You have said that when an outbound firewall stops something it is already too late. But don’t you think outbound firewall might stop a key logger from at least sending logs to an email or remote computer? Or would it not?
A firewall with outbound detection can be of use, but you’ve captured my thoughts already: if it detects something, in a way it’s already too late: your machine is infected.
Let’s review what outbound firewalls are, why I rarely recommend them, and perhaps why your key logger wasn’t detected.
Become a Patron of Ask Leo! and go ad-free!
Firewalls protect you from certain classes of bad things out on the internet. The primary function of a firewall is to monitor traffic coming from the internet (inbound) and prevent bad stuff from reaching or affecting your computer.
Its job is to protect you from “them”, where “them” means the bad guys on the internet.
My article Do I need a firewall, and if so, what kind? has a good overview of firewalls in general, how they do what they do, and my recommended approach.
To summarize: my preference is to use a hardware device, such as a router with NAT (Network Address Translation) enabled. This does an incredibly effective job of hiding your computer from outside access. You can connect out, but outside computers cannot initiate a connection without you having explicitly configured your router to allow it.
Using a router also takes the burden of that work off your computer. In fact, a single router can act as a single effective inbound firewall for all computers connected behind it.
A traditional firewall monitors traffic heading toward your computer from the internet. An outbound firewall does just the opposite: it looks for threats originating on your computer attempting to connect out to the internet.
In a sense, it’s protecting “them” from you.
While it’s very generous of you to protect everyone else from your computer, the real difference is that it should block and alert you when something suspicious is happening, so you can take corrective action.
Outbound firewall shortcomings
In my opinion, outbound firewalls have several shortcomings, both technical and conceptual.
It’s too late
As you pointed out, when an outbound firewall detects something malicious, it’s because your machine is already infected. Something in your inbound security failed, and your machine very likely has malware.
Of course, it’s nice to be alerted, but your inbound defenses – firewall and anti-malware scanners – should have already either prevented or detected the problem. With adequate inbound protection, an outbound firewall is mostly redundant.
Outbound firewalls are only practically available as a part of third-party software firewalls you install on your machine. That means these firewalls take up additional resources to do their job.
A router will give you the inbound protection you need without taking up any additional resources.
It’s frequently wrong
I’d say that the most common complaints about outbound firewalls are that it throws warning messages that are either incomprehensible or overly frequent, and it doesn’t give enough information to make an informed decision about what action to take, if any.

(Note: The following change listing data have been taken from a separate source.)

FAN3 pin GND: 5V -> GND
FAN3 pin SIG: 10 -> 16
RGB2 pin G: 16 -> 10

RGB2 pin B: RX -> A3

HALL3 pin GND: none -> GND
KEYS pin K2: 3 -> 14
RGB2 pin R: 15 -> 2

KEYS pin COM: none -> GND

Frequently, they simply report an outbound connection attempt, with little or no information beyond the remote IP address.

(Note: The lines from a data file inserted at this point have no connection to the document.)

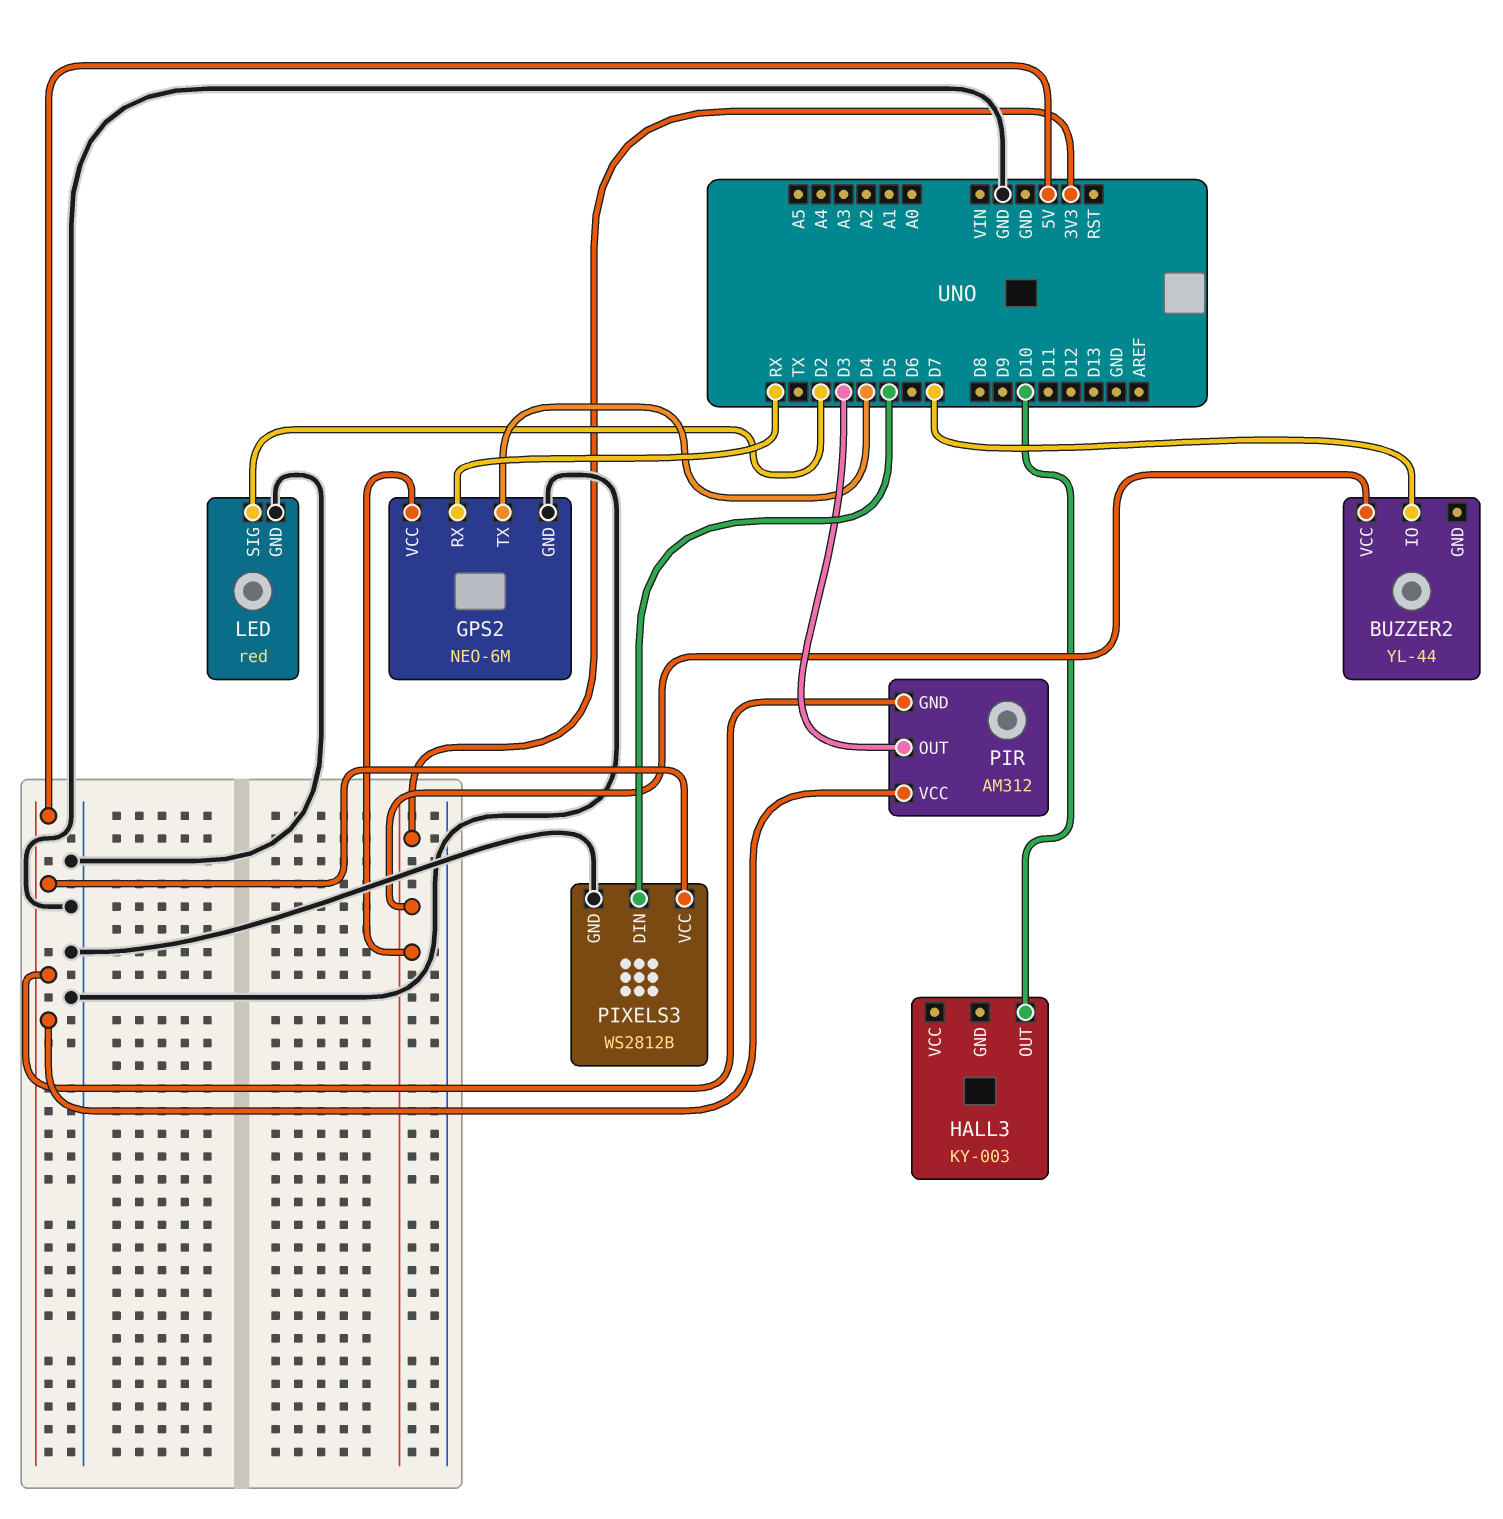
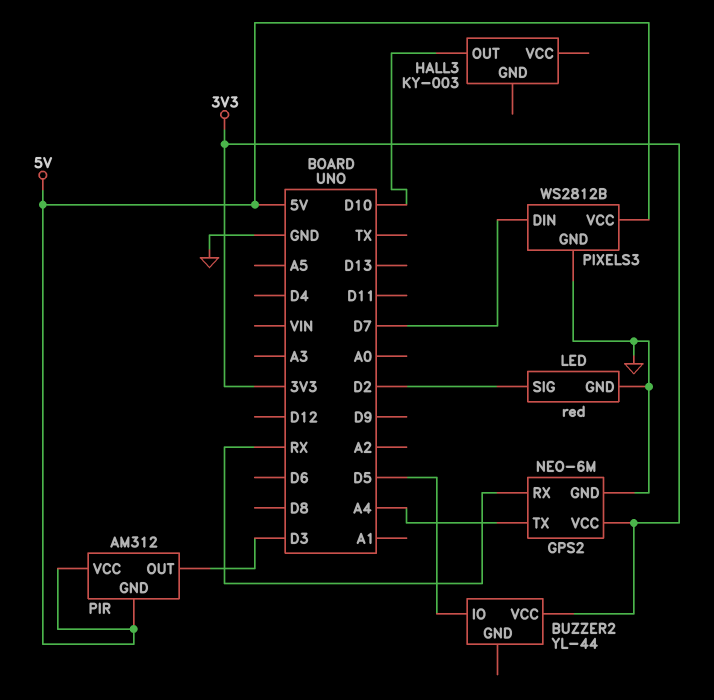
BUZZER2 pin IO: D7 -> D5
GPS2 pin TX: D4 -> A4
PIXELS3 pin DIN: D5 -> D7

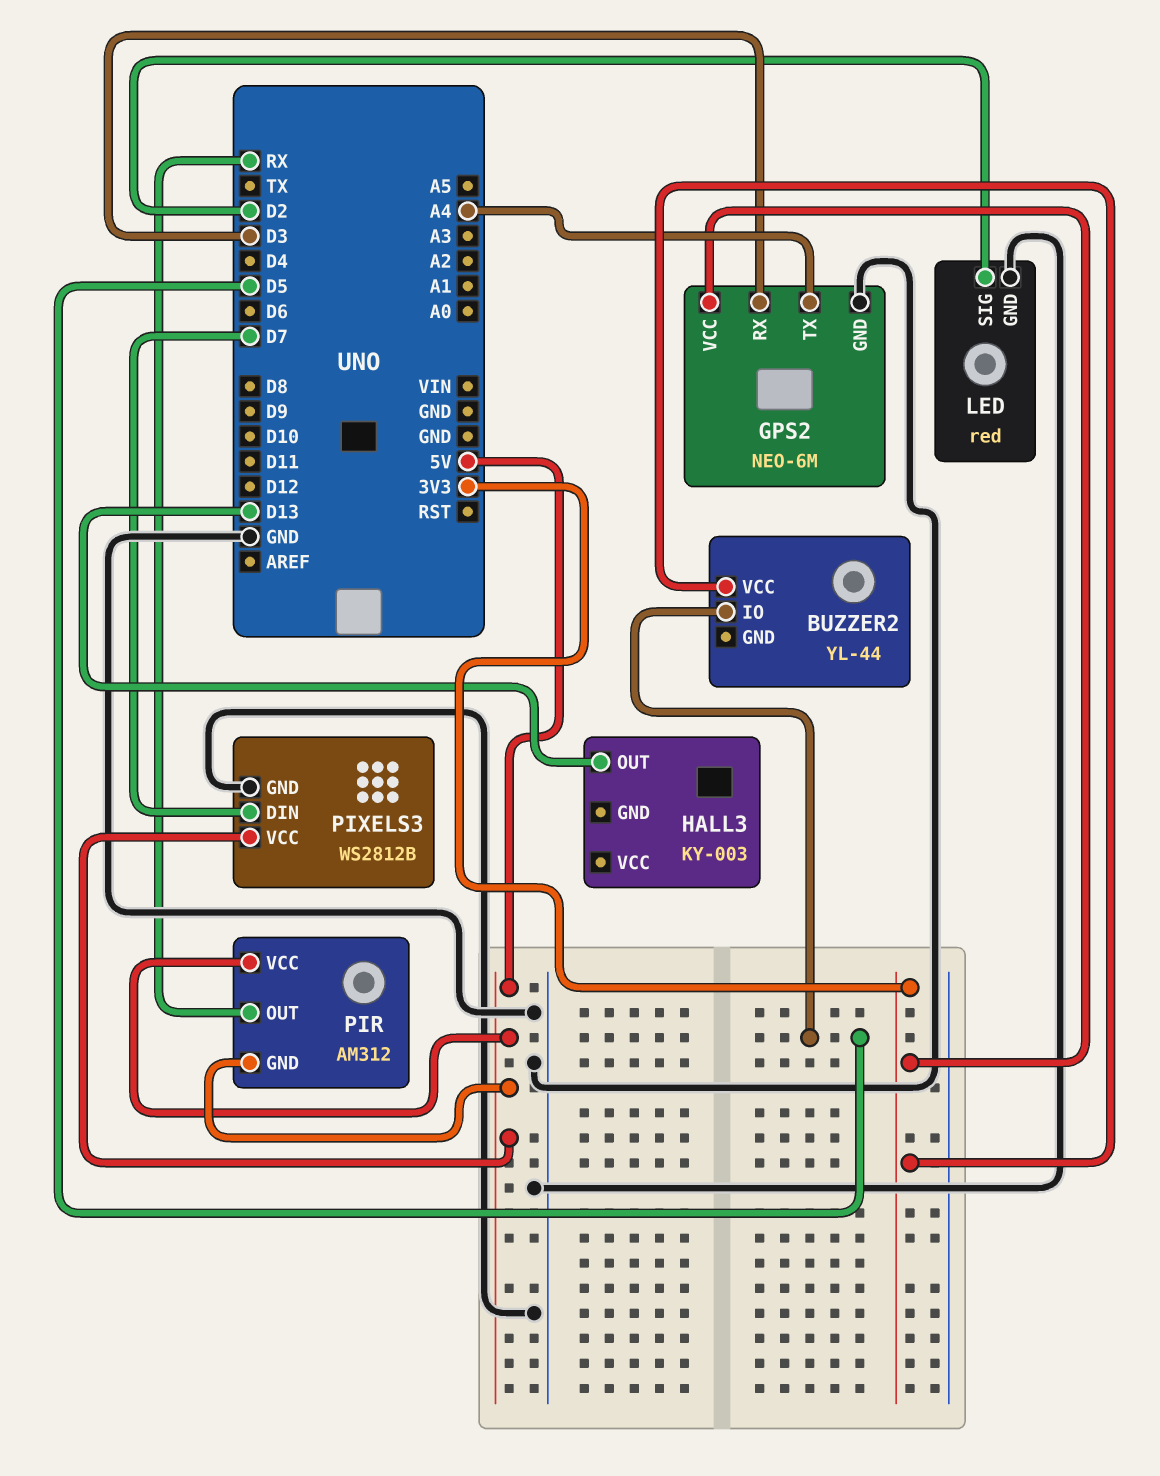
GPS2 pin RX: RX -> D3
HALL3 pin OUT: D10 -> D13
PIR pin OUT: D3 -> RX

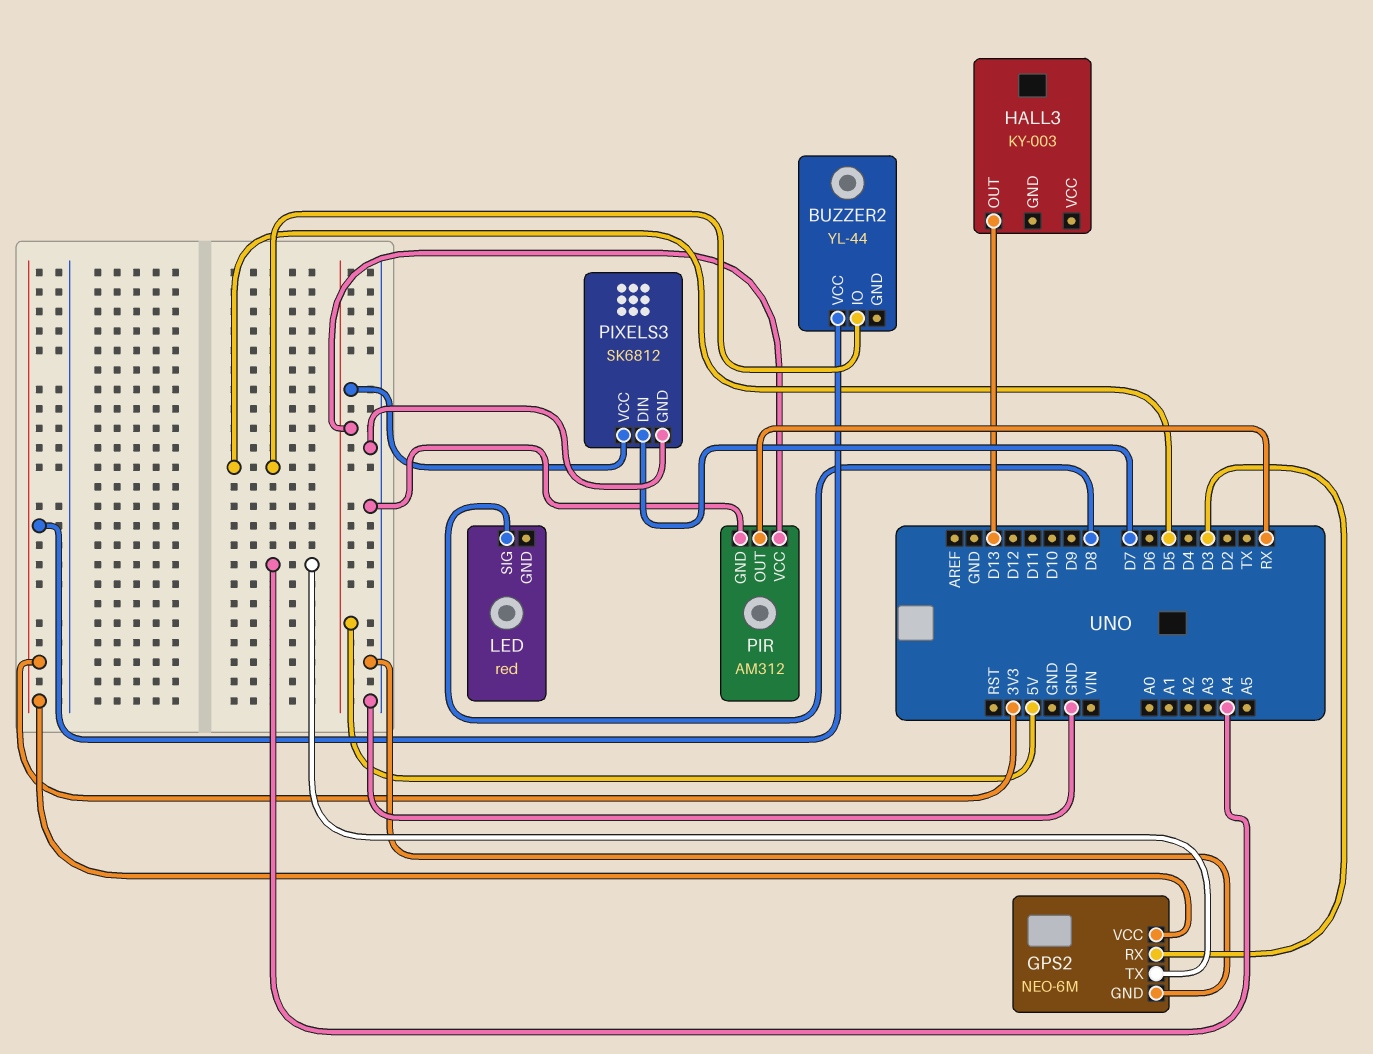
LED pin GND: GND -> none
LED pin SIG: D2 -> D8
PIR pin GND: 5V -> GND
PIXELS3: WS2812B -> SK6812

They often generate warnings arising from totally legitimate processes on the machine, accessing the internet for things like software updates, or even just the current time and date.

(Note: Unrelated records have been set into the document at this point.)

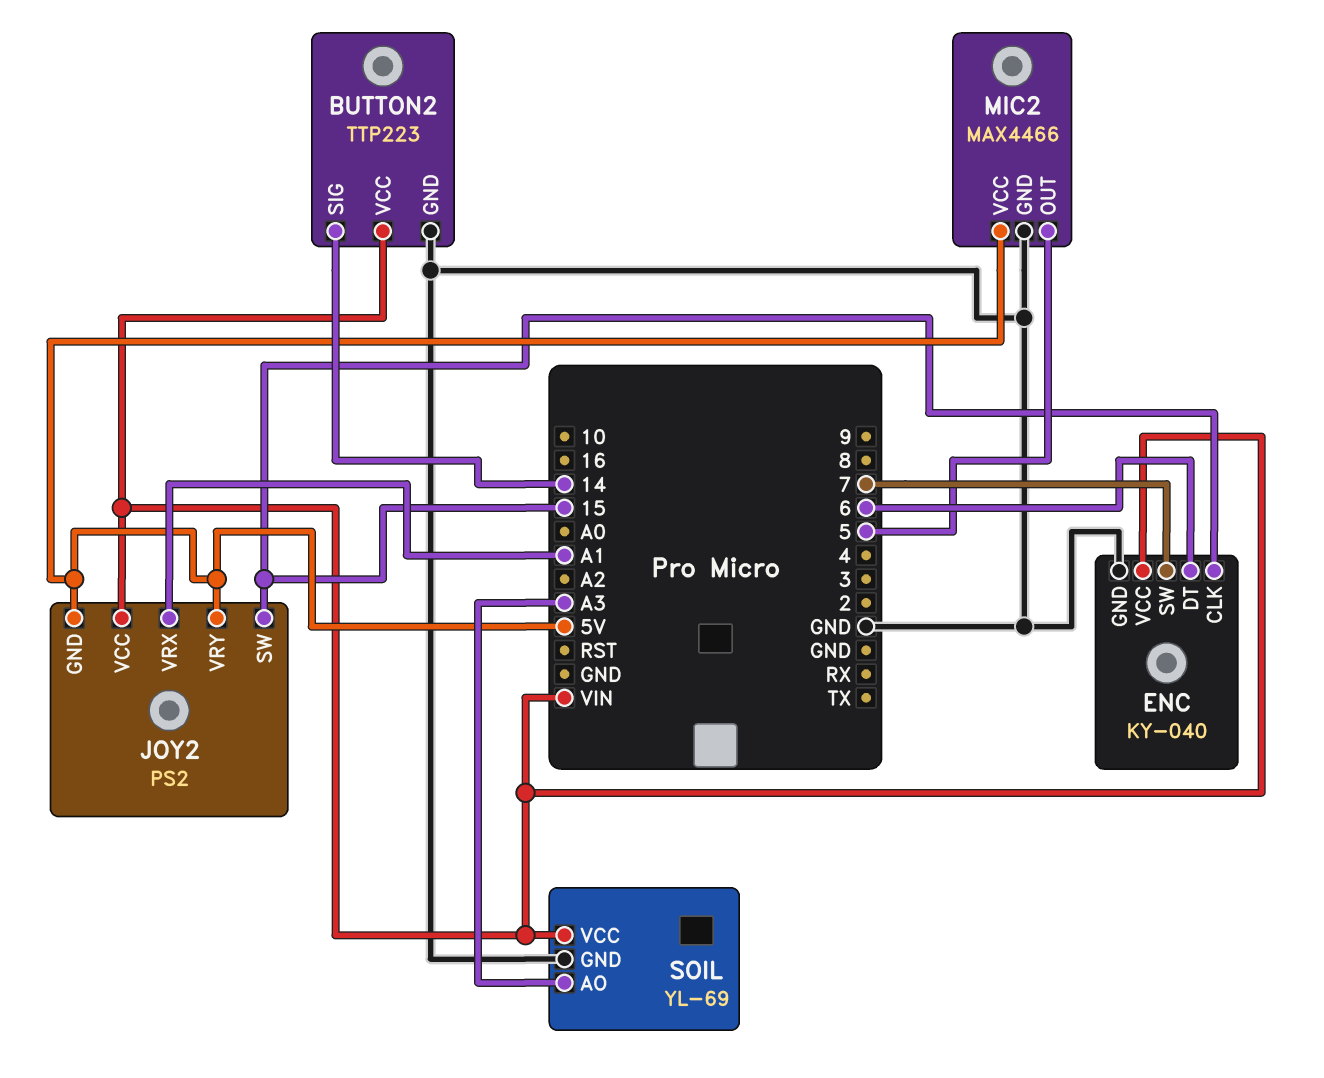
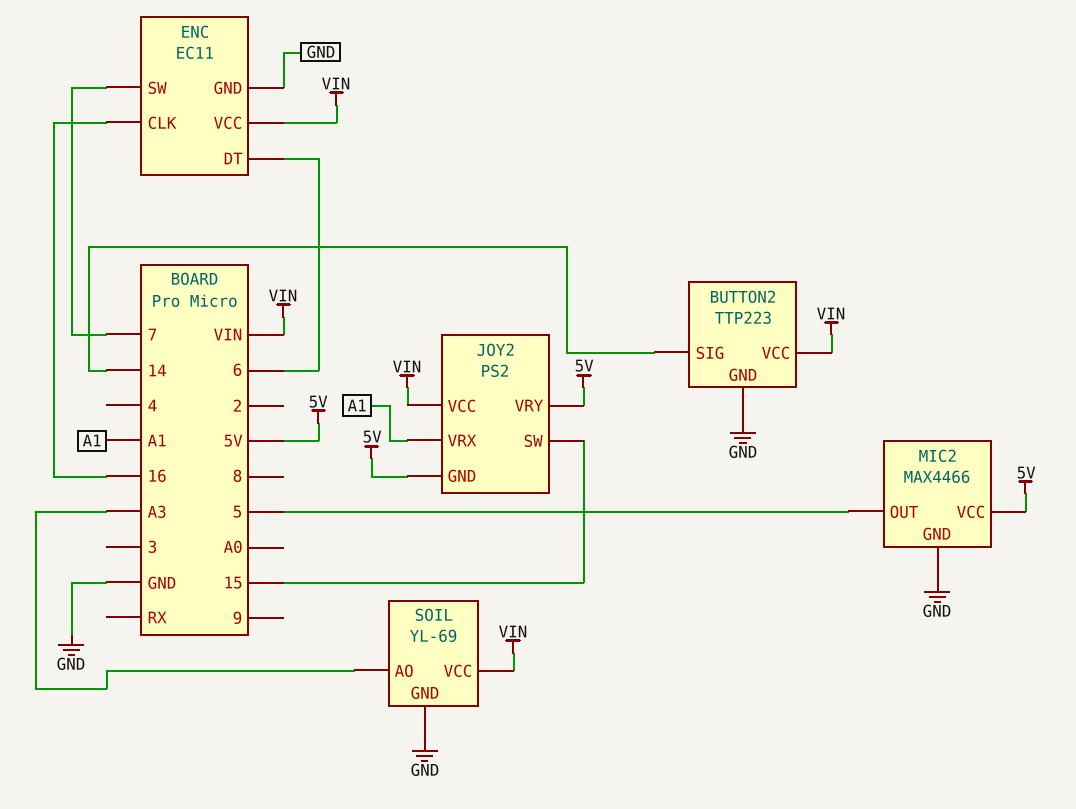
ENC: KY-040 -> EC11
ENC pin CLK: 15 -> 16

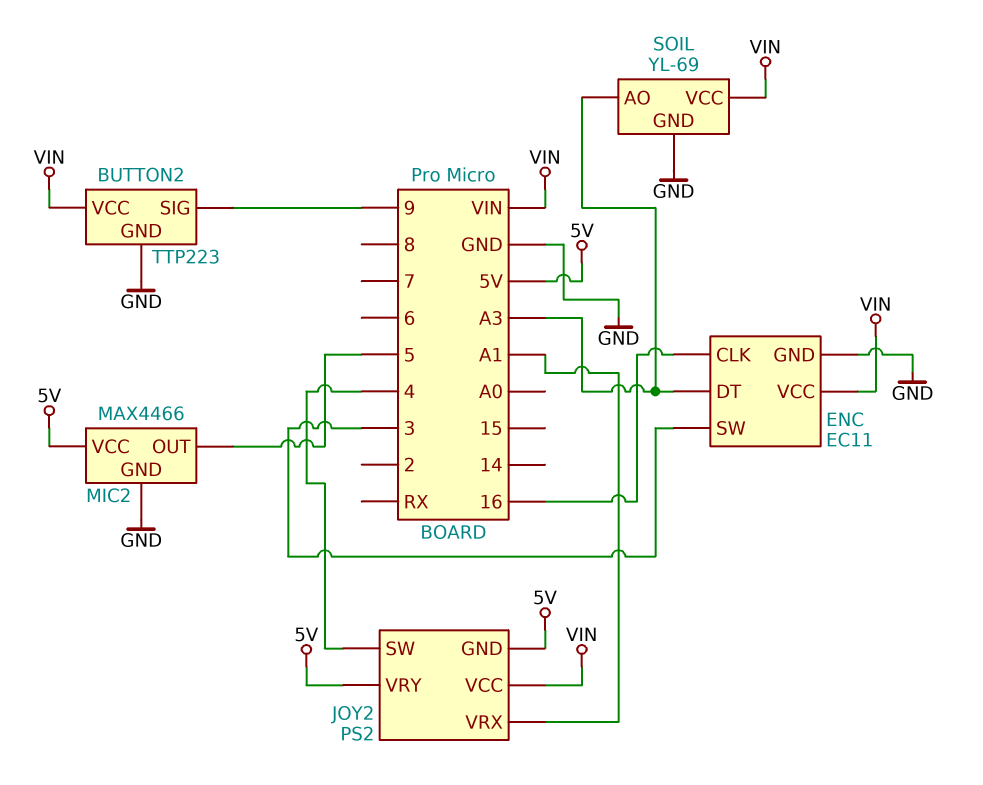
BUTTON2 pin SIG: 14 -> 9
ENC pin DT: 6 -> A3
ENC pin SW: 7 -> 3
JOY2 pin SW: 15 -> 4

With too many errors, indecipherable messages and false positives, people tend to ignore all the warnings after a while, rendering the outbound firewall completely ineffective.
The case for an outbound firewall
Is there a case for an outgoing firewall at all?
Many experts will disagree with me and say they add a lot of value, and the issues I’ve raised are simply off target or overstated.
Yes, it can act as an additional warning system. If it’s not too intrusive, it might even be relatively benign.
But I remain of the opinion that if an outgoing firewall is, in fact, adding value, it’s because your incoming protection is inadequate. If you’re going to focus additional energy and resources on security, I’d much rather you focus on preventative solutions, rather than solutions that only kick in after something has happened.
Detecting your keylogger
Now, about your keylogger.
If it’s showing up in the system tray, I’m not sure I’d classify it as malware.
It’s open about what it’s doing and easily visible. A key logger isn’t of itself necessarily malware – there are many legitimate uses for the technology. Since it’s not behaving like malware, I’m not surprised it’s not detected as malware.
It also may not be reaching out to the internet. It may be storing the keystrokes it logs locally, or it may simply delay its upload of your activity until it’s collected a certain amount of data, or until some other time.
But let’s assume you did get infected by a truly malicious keylogger – one that was attempting to hide and send all your keystrokes to some overseas hacker in real time.
Well, at the risk of repeating myself too many times: it’s too late. Your machine has been compromised, and you can no longer trust it – and that includes trusting your firewall. Yes, your outbound firewall might block the transmission – or it might not. The malware could, in fact, include additional code to actually reconfigure your firewall to let the malware’s communication through.
This is almost worse than having no outbound protection at all. With the outbound firewall you might think you’re protected when in fact you are not. Without an outbound firewall, you know, and you know to focus your efforts on inbound protection to avoid the problem in the first place.
I know that others will disagree with me, and I’m sure there’ll be some compelling cases made in the comments.
But I remain unconvinced, and outbound firewalls are not something I use personally or generally advise.